Pendidikan juga tidak dapat dilepaskan darikepentingan politik, baik politik penguasa pemerintahan maupun kelompok-kelompok kepentingan tertentu. Pada era Orde Baru misalnya, disinyalir bahwa muatan atau nuansa politis dalam penyelenggaraan pendidikan lebih kental ketimbang. Pendidikan diselenggarakan untuk membentuk warga Negara yang baik dan taat pada penguasa dalam rangka menjaga  status quo, ketimbang untuk membangun sumberdaya anak didik.

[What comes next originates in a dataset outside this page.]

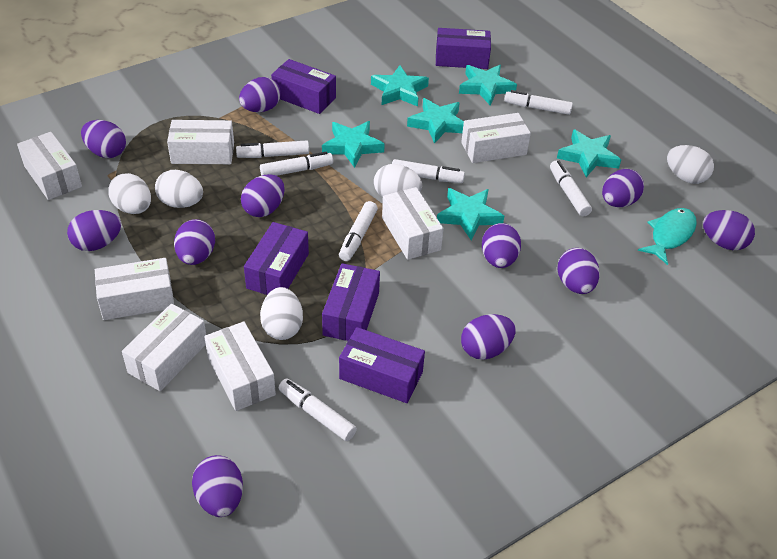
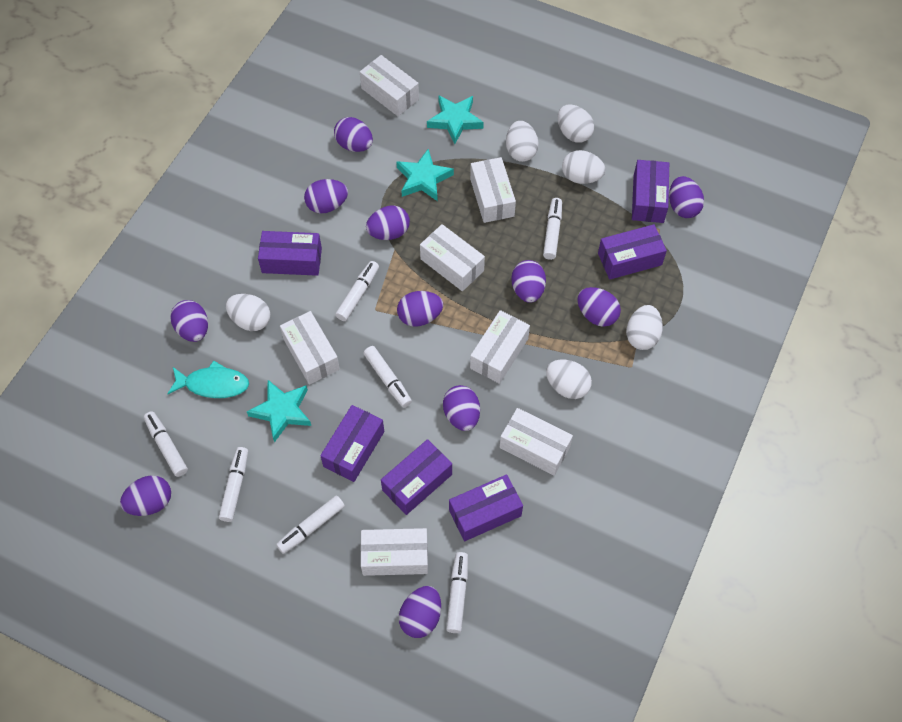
purple box: 5 -> 6
turquoise star: 6 -> 3
white egg: 5 -> 6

Lulusan pendidikan bukan menjadi individu yang kreatif, kritis dan mandiri, melainkan sangat tergantung pada penguasa, misalnya menjadi pegawai negeri. Fenomena ini disebut sebagai politisasi pendidikan.

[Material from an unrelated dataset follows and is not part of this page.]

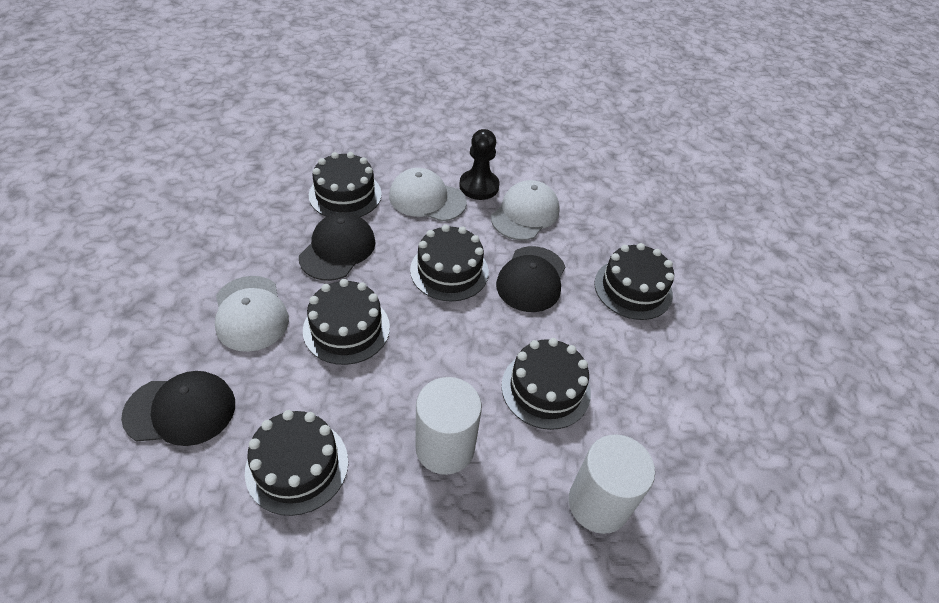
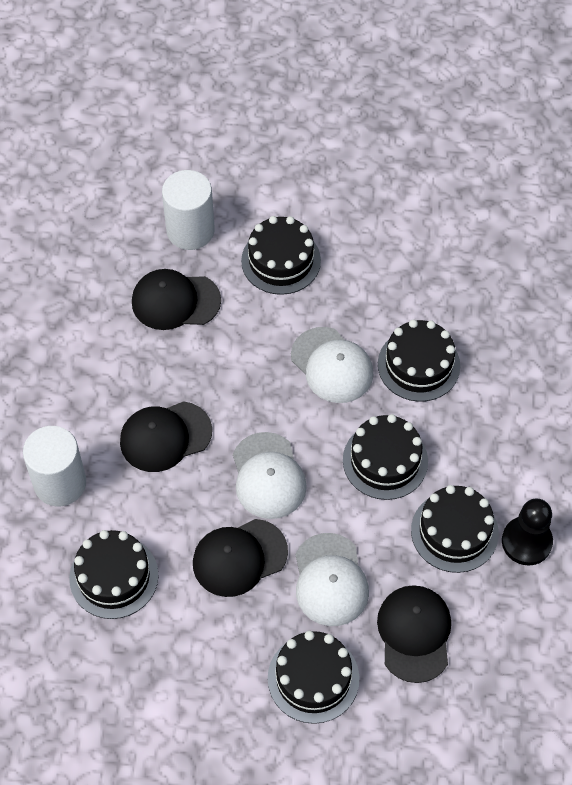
black cap: 3 -> 4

Politisasi pendidikan dapat terjadi bukan hanya oleh Negara, tetapi bias juga oleh organisasi-organisasi penyelenggara pendidikan termasuk di dalamnya organisasi sosial kemasyarakatan atau keagamaan. Hal ini terjadi apabila mereka memiliki agenda tersembunyi (hidden agenda) dalam penyelenggaraan pendidikannya, misalnya untuk mewariskan atau melestarikan (indoktrinasi) ideologinya semata dan menomorduakan misi yang sesungguhnya dari pendidikan itu sendiri. Lulusan pendidikan tidak menjadi manusia yang mandiri, kreatif, inovatif dan komitmen dengan keyakinannya, melainkan hanya menjadi orang yang fanatik terhadap aliran atau golongannya saja (fanatisme buta). Politisasi pendidikan seperti ini bias jadi tidak kalah hebatnya dengan yang dilakukan penguasa.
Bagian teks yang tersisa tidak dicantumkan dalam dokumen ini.